Physiologically, for a Z1 ride of this duration, I’d expect roughly 75–80% fat oxidation, so actual CHO usage should be closer to ~10 g.
I just wanted to check if this is a known behavior of the algorithm, or if there’s something I might be overlooking in the interpretation.
Yeah unfortunally it takes variability and your estimated VO2max into account. I’ve run in this problem with EVERY commute. High VI calculates high carb utilisation. Even if I do only 40%FTP average, but maybe 50% of FTP as NP - because there are some hills around me… then it calculates 100g carbs within 15minutes commute or so.
I’ve raised this problem somewhere in this thread, but don’t know if the original data modeller / paper author is still reading it on the forum, so I doubt it ever get “fixed”:
So I can’t use this metric if I still track my commutes …

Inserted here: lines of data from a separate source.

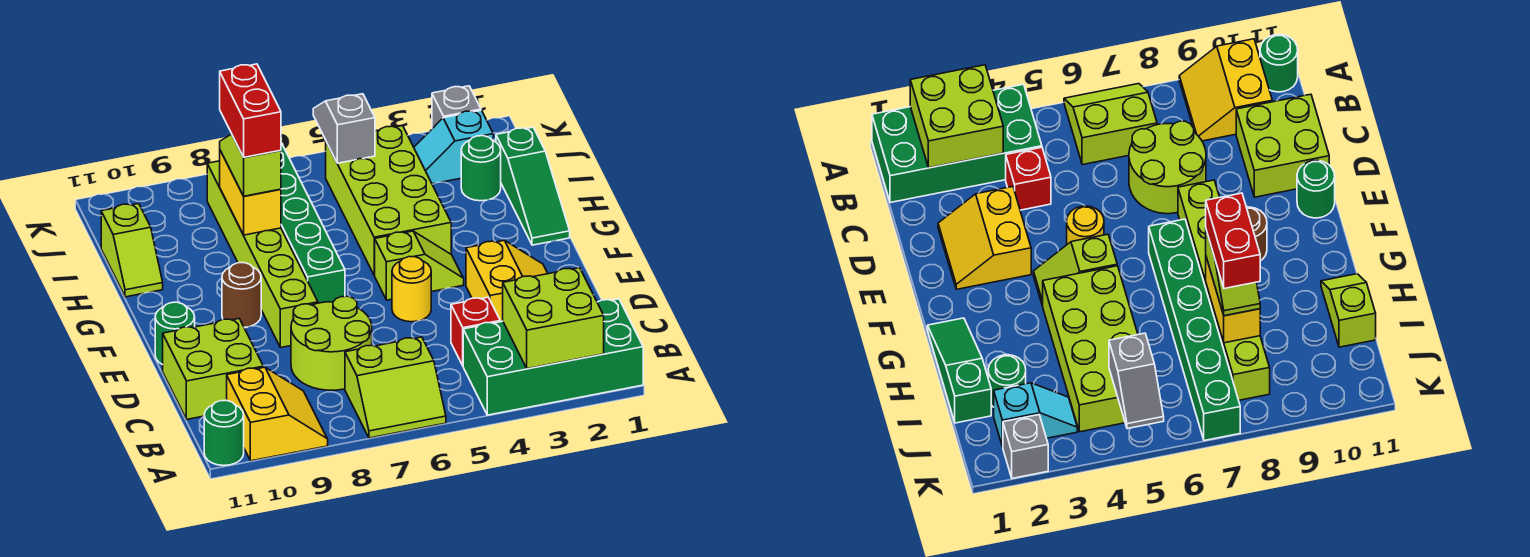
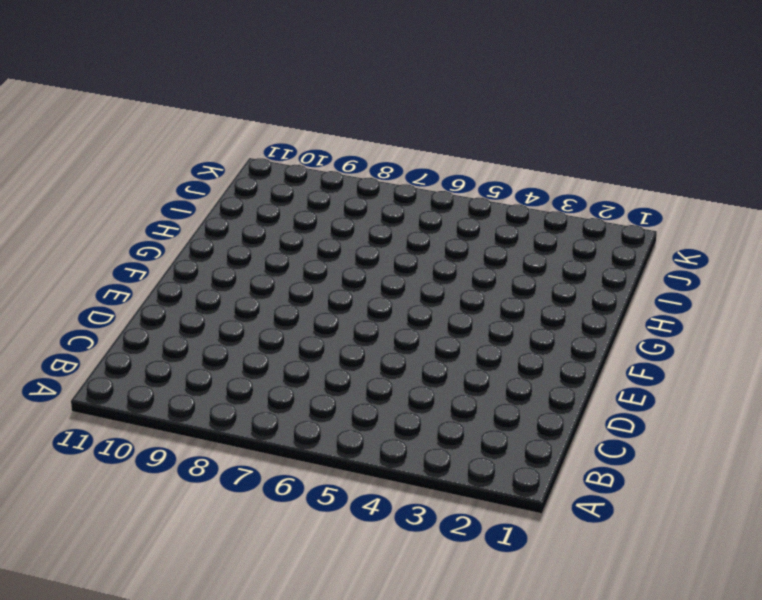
none -> green brick A1:B4 level 1
none -> lime slope A6:B7 level 1 top B
none -> yellow slope A9:B10 level 1 top 10

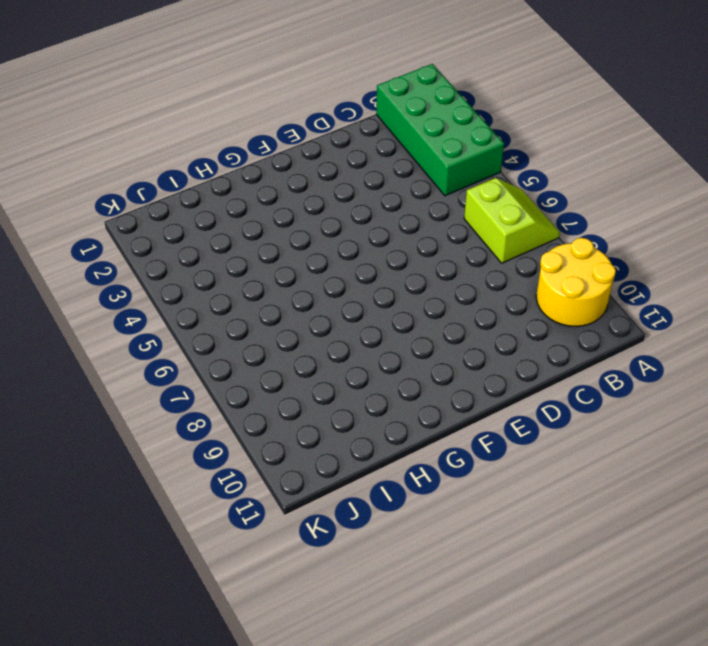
yellow round brick A9:B10 level 1 -> yellow slope A9:B10 level 1 top 10
none -> green round brick A11 level 1
none -> red brick C4 level 1
none -> lime round brick C7:D8 level 1

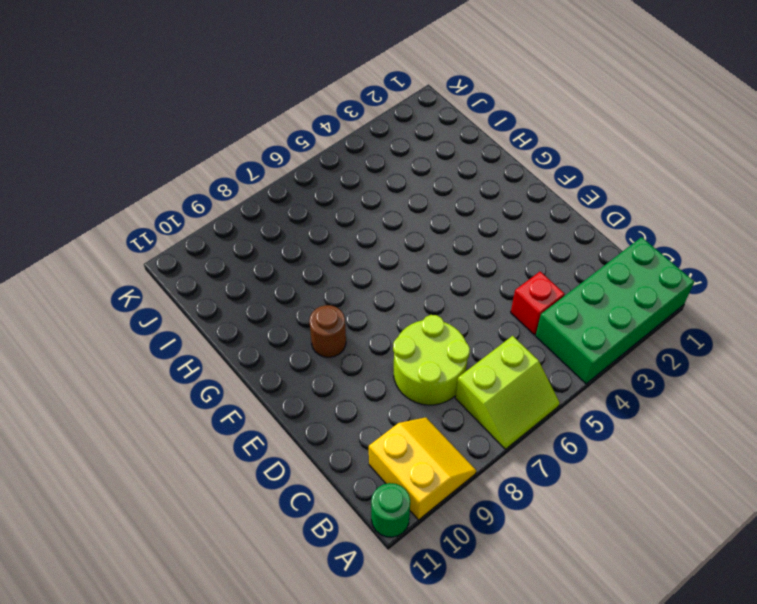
none -> lime brick C10:D11 level 1
none -> yellow slope D2:E3 level 1 top 3
none -> yellow round brick E5 level 1

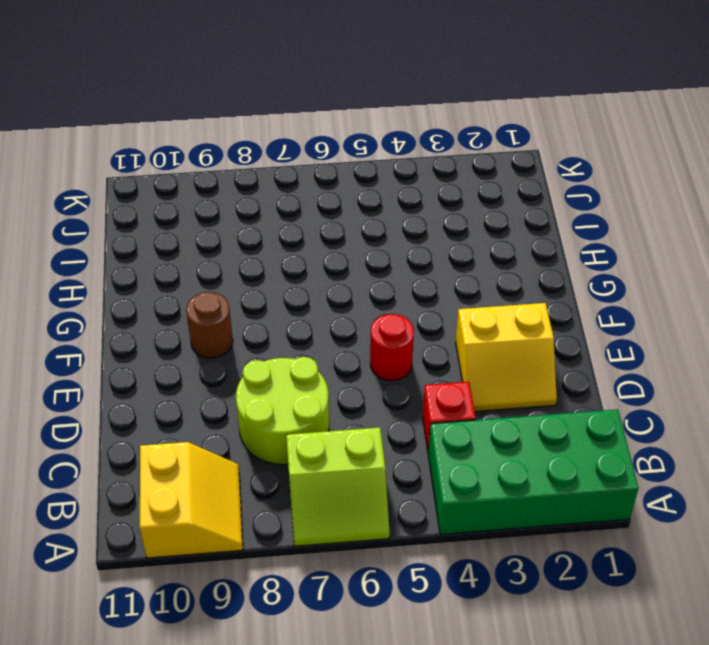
yellow slope D2:E3 level 1 top E -> yellow slope D2:E3 level 1 top 3
red round brick E5 level 1 -> yellow round brick E5 level 1
none -> green round brick A11 level 1
none -> lime brick C10:D11 level 1
none -> lime brick E8:J8 level 1

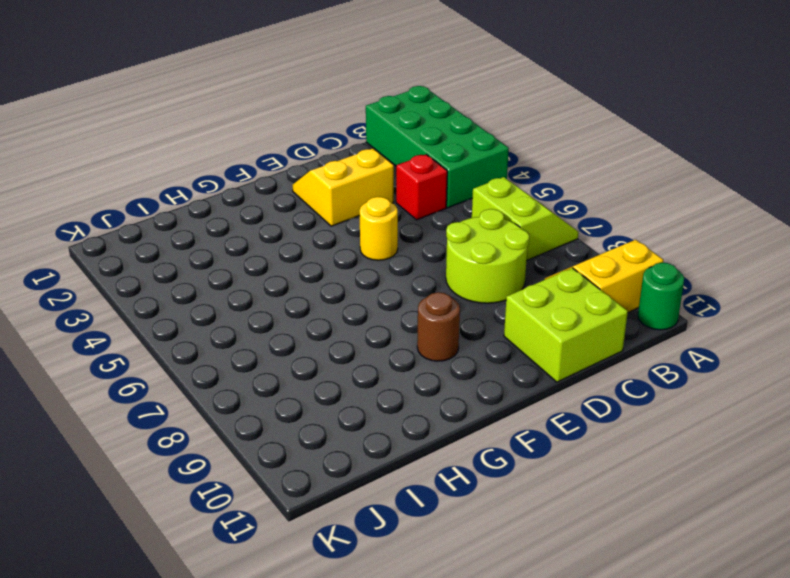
none -> lime brick E8:J8 level 1
none -> green round brick E11 level 1
none -> lime slope F4:F5 level 1 top 5

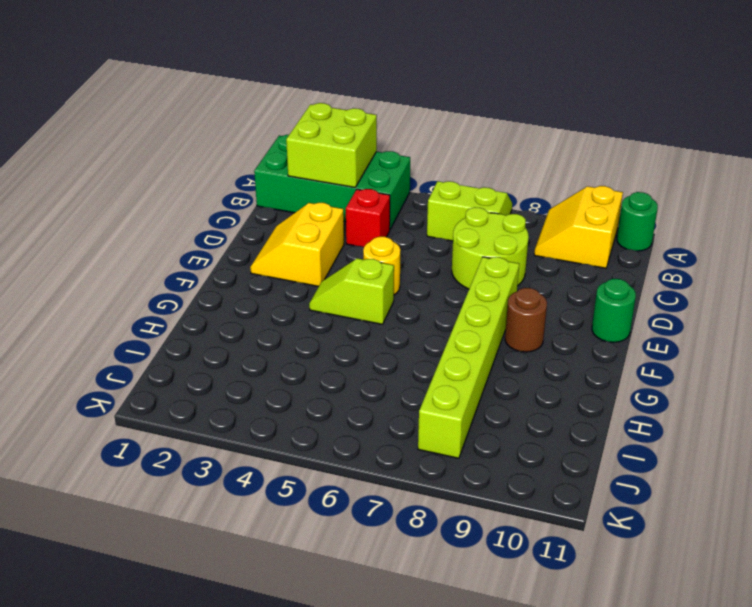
none -> lime brick C10:D11 level 1
none -> green brick F7:K7 level 1
none -> green slope G1:I1 level 1 top I

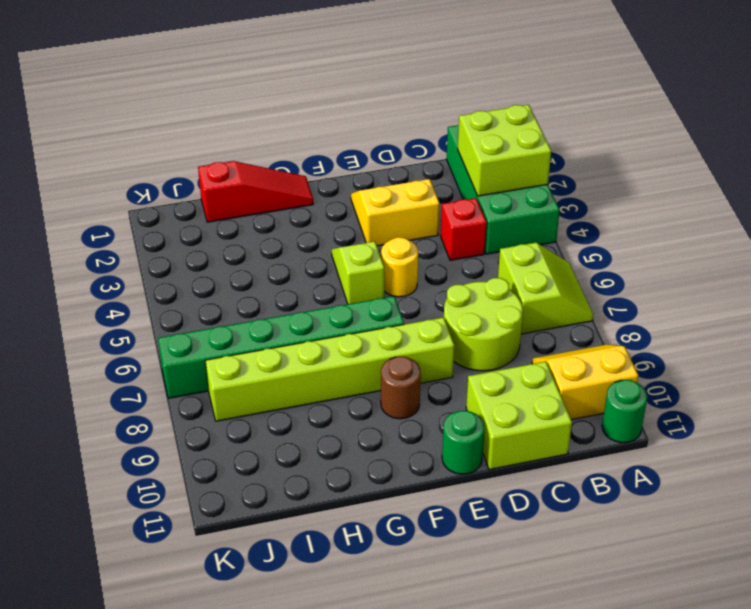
red slope G1:I1 level 1 top I -> green slope G1:I1 level 1 top I
none -> lime brick G4:J5 level 1
none -> lime slope H11:I11 level 1 top I
none -> green round brick I2 level 1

As mentionned in my previous post I am concerned regarding the current carbohydrate utilisation model, particularly as it applies to short, low-intensity but slightly variable activities such as commutes or recovery rides.
From what I understand, carbohydrate utilisation is calculated using the TSS-based model derived from Rothschild et al., with VO₂ at VT2 estimated from FTP. While this framework is coherent for structured and sustained efforts, it appears to overestimate carbohydrate oxidation in short-duration activities that include minor variability (e.g., small hills or stop-and-go patterns).
In these cases, even when average intensity remains low (e.g., ~40% FTP), a modestly higher Normalized Power and Variability Index can substantially inflate estimated carbohydrate utilisation (sometimes to physiologically unlikely levels for 15–30 minutes of predominantly aerobic work).
Physiologically, short Z1–Z2 efforts with brief surges do not typically allow sufficient time for metabolic steady state to be reached, nor do they meaningfully impact muscle glycogen stores to the extent suggested by the current calculations. The model’s reliance on NP and VI may therefore overrepresent glycolytic contribution in such scenarios.
May I suggest considering one or more of the following adjustments:
Introducing a minimum duration threshold for carbohydrate modelling (e.g., 30–40 minutes).
Reducing the weighting of VI for activities with low overall intensity (low IF).
Allowing exclusion of activities tagged as “commute” or “recovery” from carbohydrate utilisation calculations.
Using average power instead of normalized power below a certain intensity threshold.
I believe refining this aspect would improve physiological accuracy and enhance the practical value of the metric for users who track recovery rides and daily commutes.
Thank you for your continued work on the platform.